Cette année-là, malgré une série d’alertes de MSF, en première ligne face à ce virus rapidement incontrôlable, l’agence onusienne avait été critiquée pour son manque de réactivité. Ce n’est qu'à la fin de l'été, et alors que l'épidémie avait déjà tué un millier de personnes, qu’elle décretera l'état d'urgence sanitaire.

"Tout le monde semble plus sensibiliser"

L’OMS, qui s’est dotée en 2017 d’une nouvelle direction, semble avoir tiré les leçons de ce fiasco. "Cette fois, nous n’avons pas eu besoin de monter au créneau [car] tout le monde semble plus sensibiliser", constate aujourd’hui Axelle Ronsse.

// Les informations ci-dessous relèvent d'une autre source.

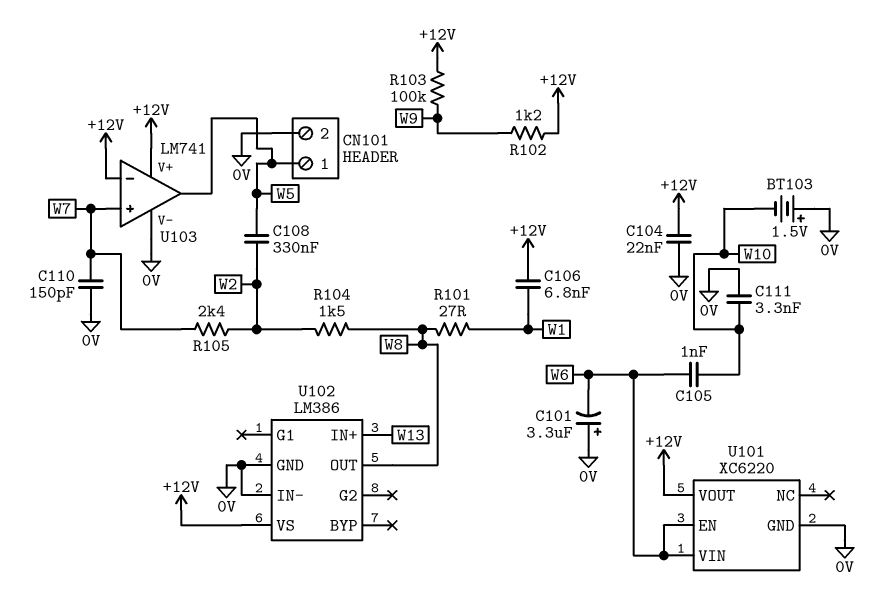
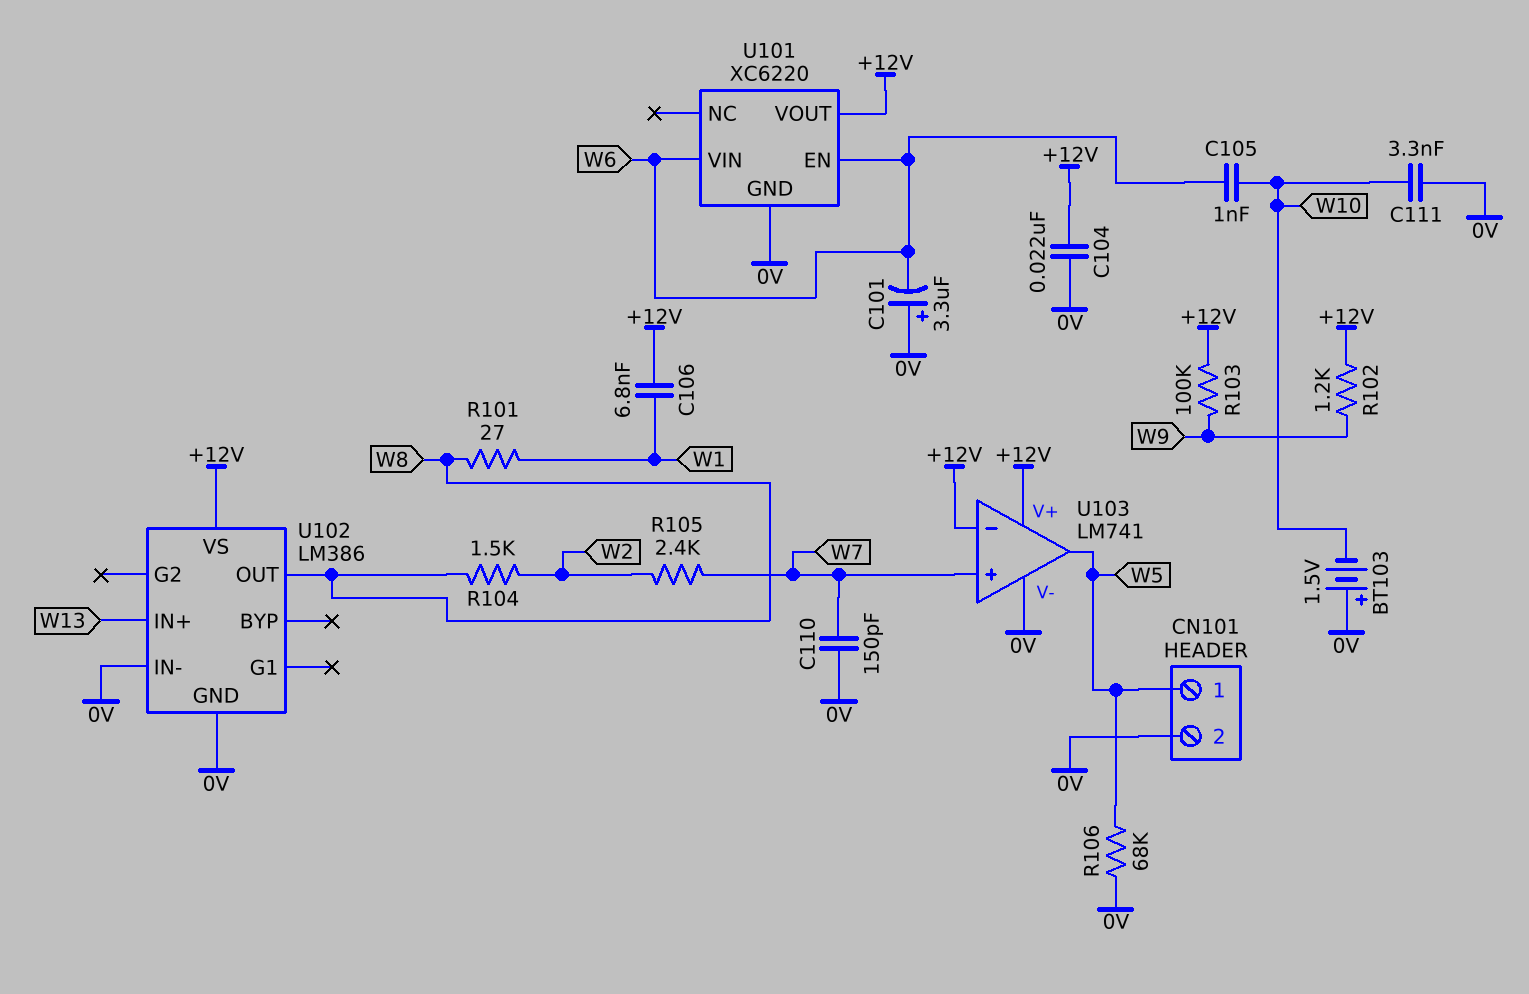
C108: 330nF (W2, W5) -> none
R106: none -> 68k (0V, W5)

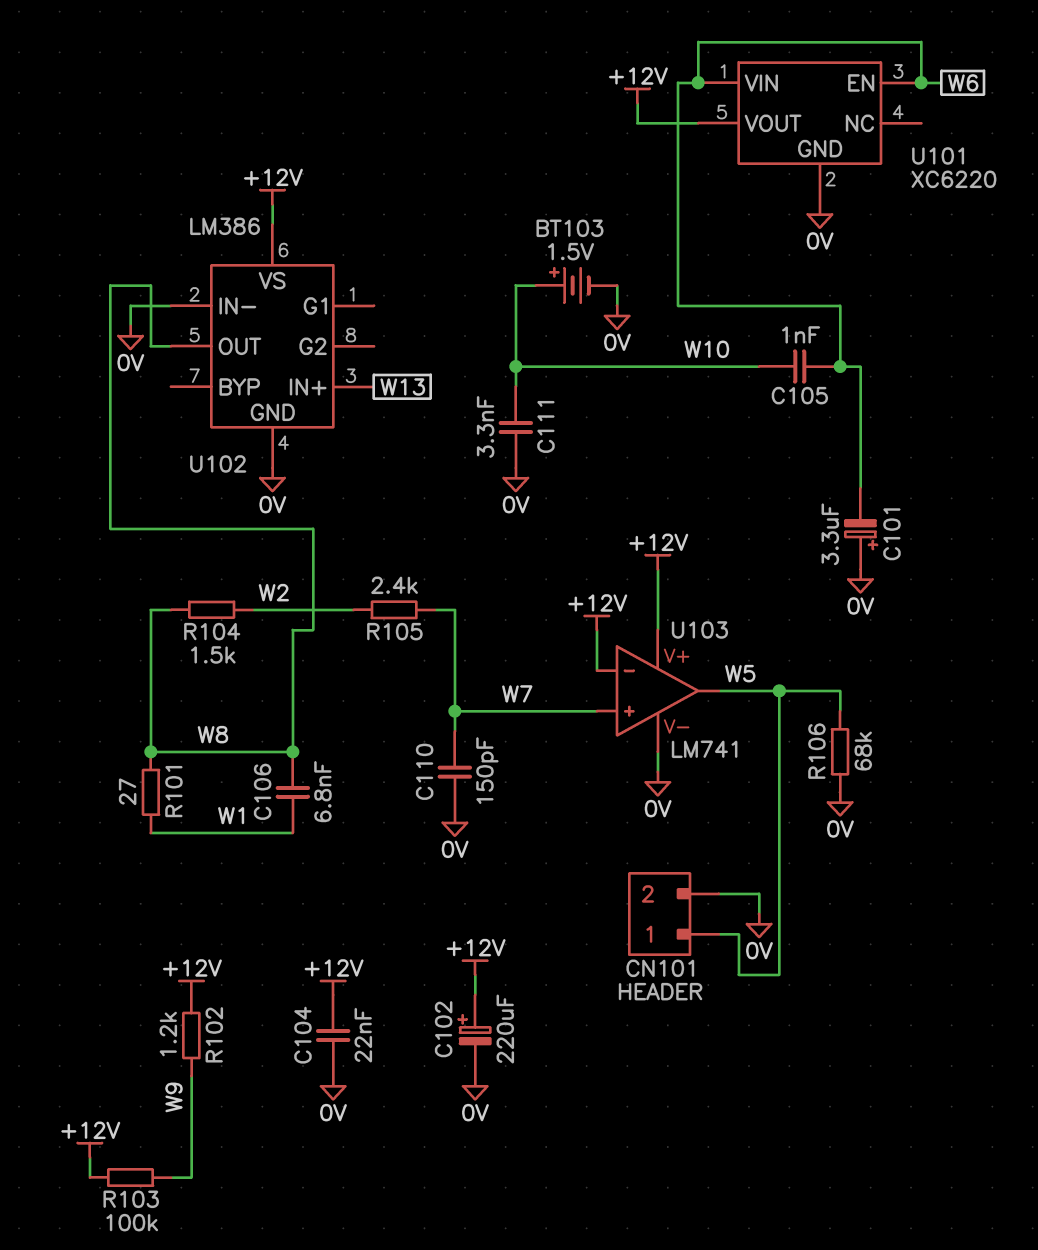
BT103: 1.5V (plus 0V, minus W10) -> 1.5V (plus W10, minus 0V)
C102: none -> 220uF (plus +12V, minus 0V)
C106: 6.8nF (+12V, W1) -> 6.8nF (W1, W8)

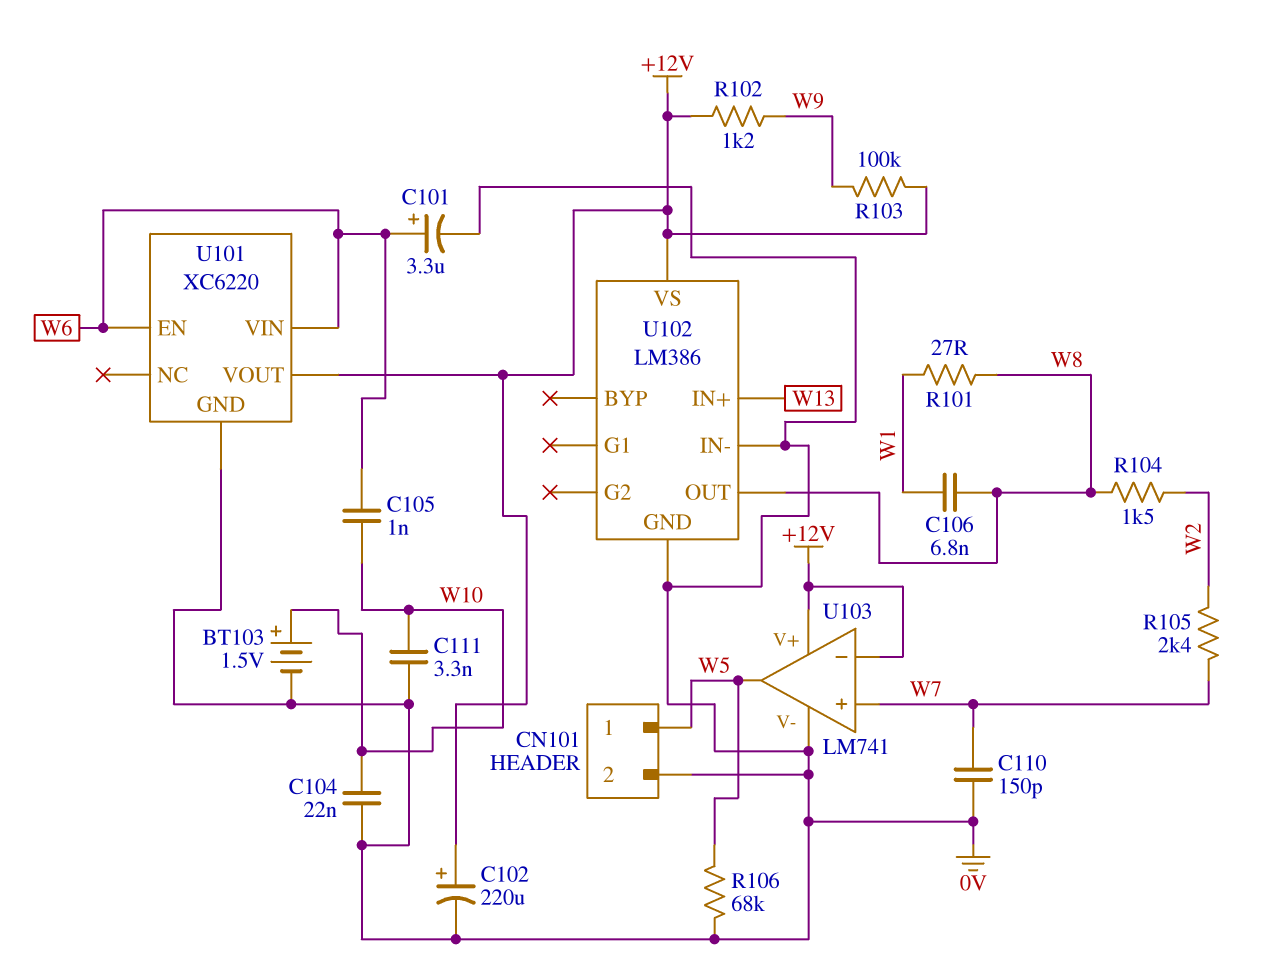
C101: 3.3uF (plus 0V, minus W6) -> 3.3uF (plus W6, minus 0V)
C104: 22nF (+12V, 0V) -> 22nF (0V, W10)

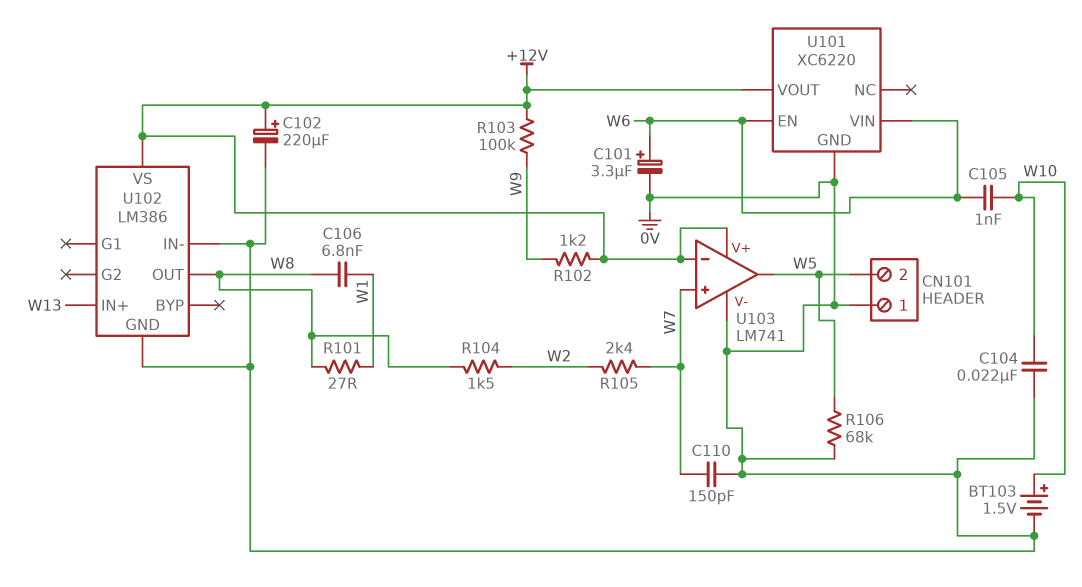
C111: 3.3nF (0V, W10) -> none
CN101 pin 1: W5 -> 0V
CN101 pin 2: 0V -> W5

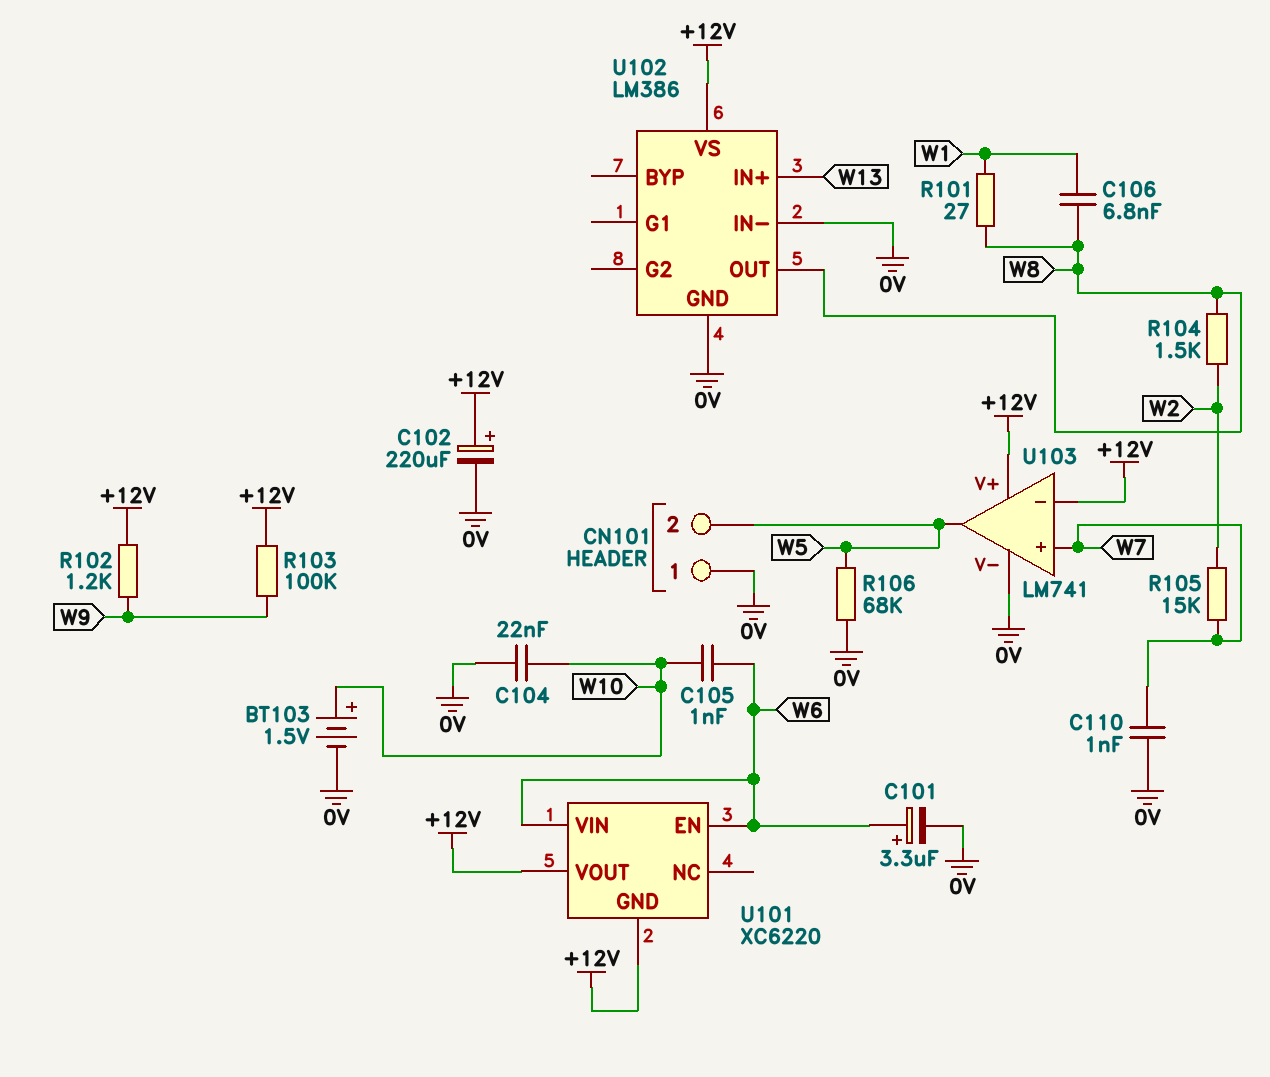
C110: 150pF (0V, W7) -> 1nF (0V, W7)
R105: 2.4k (W2, W7) -> 15k (W2, W7)
U101 pin GND: 0V -> +12V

La pugnacité de MSF n’aura pas été vaine, puisqu’en septembre 2017, le conseil de sécurité de l'ONU a pris la décision de qualifier l’épidémie de "menace contre la paix et la sécurité internationale" et a adopté à l’unanimité une résolution appelant les États membres à dégager davantage de ressources contre la maladie. Dans la foulée, le secrétaire générale de l’ONU d'alors, Ban-Ki moon, créa la toute première mission sanitaire de l’ONU, la mission des Nations Unies pour la réponse d’urgence Ebola, UNMEER (Un Mission for Ebola Emergency Response).

Les pays africains eux aussi semblent avoir su tirer les leçons de l’épidémie. La Sierra Leone, le Liberia et la Guinée disposent depuis lors de laboratoires spécialisés permettant notamment d’effectuer les examnes de dépistage nécessaires. La Guinée, la Gambie, le Kenya et le Nigéria ont annoncé ces derniers jours qu'ils prenaient des mesures pour empêcher la propagation du virus sur leur territoire. "Nous allons désormais passer au crible toutes les personnes arrivant de RDC et des pays voisins", a assuré Isaac Adewole, ministre de la santé nigérian. Le pays a aussi mis en place un "centre d'urgence" pour se préparer en cas de propagation de l'épidémie. Les armes de chacun semblent cette fois affûtées face à la menace sanitaire.